The calculations on the A field showed that the proposed upgrades would give significant extra oil production, and the proposed modifications went ahead.
The operator-consultancy cooperation did not end there. Over the past 4 years, the program has been further developed to provide the operator with the tool it requires for nodal analysis, reserves evaluation and for replacing the messy spreadsheets that are so often used for handling production profiles created in simulation or from decline analysis.
The software has also become the forecast database for the entire company. Reservoir engineers of the producing assets decide whether to use decline curve analysis (done within the program) or production profiles generated using other tools. The profiles, defined on a well-by-well basis or reservoir basis, are imported into the database, using the importing tools provided by the software, which can upload production profiles and historical production data either directly using predefined simulator result files, queries in other databases, etc., or via Excel. The software/database then allows combining those profiles and producing forecasts for individual wells, reservoirs, fields, assets or any predefined reporting group. Once the reservoir engineer is happy with the forecast, he or she freezes it, thus disallowing any further modification.

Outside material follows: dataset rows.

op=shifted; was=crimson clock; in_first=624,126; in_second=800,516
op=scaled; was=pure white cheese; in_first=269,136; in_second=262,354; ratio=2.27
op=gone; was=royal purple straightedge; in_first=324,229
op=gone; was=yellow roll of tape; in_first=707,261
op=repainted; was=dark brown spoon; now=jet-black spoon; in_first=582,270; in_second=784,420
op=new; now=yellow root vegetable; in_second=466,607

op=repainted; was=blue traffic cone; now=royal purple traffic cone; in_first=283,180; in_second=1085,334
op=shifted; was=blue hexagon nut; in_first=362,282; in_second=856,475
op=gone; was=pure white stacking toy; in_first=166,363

Those forecasts are subsequently submitted to managers for approval. The advantage of using this system is that the approver can quickly examine the forecast, and use the data in the database to study how it was generated. In general, the approval process permits the manager and the engineer to discuss the forecasts and the choices made to generate them. Once a forecast is approved, it becomes the reference used for reserves updates, which are held every quarter. The software allows updating Volts, which is the company’s reserves database, automatically. This process eases some of the pressures of the reserves auditing process since it gives clarity as to how the numbers were generated.
The development of the forecasting tool was the fruit of a close relationship between the operator, which has been able to specify what it wanted from the software, and the mathematicians and programmers writing the code. The application, Serafim FUTURE, is now being released to the wider world.
Our reservoir engineering manager’s office still has a view of the mountains surrounding Geneva, but now his company takes up three floors of a big office block. Its production has grown to 107,000 b/d after big investments in the deepwater O fields development, many wells drilled and new acreage aquired elsewhere in Africa and the Middle East. Oil from E and A fields and the rest of the older assets will gradually diminish in relative importance, but the fields have been an essential part of the growth of the company. And the choice of production forecasting methods has played a small but significant part in enabling and speeding up that growth.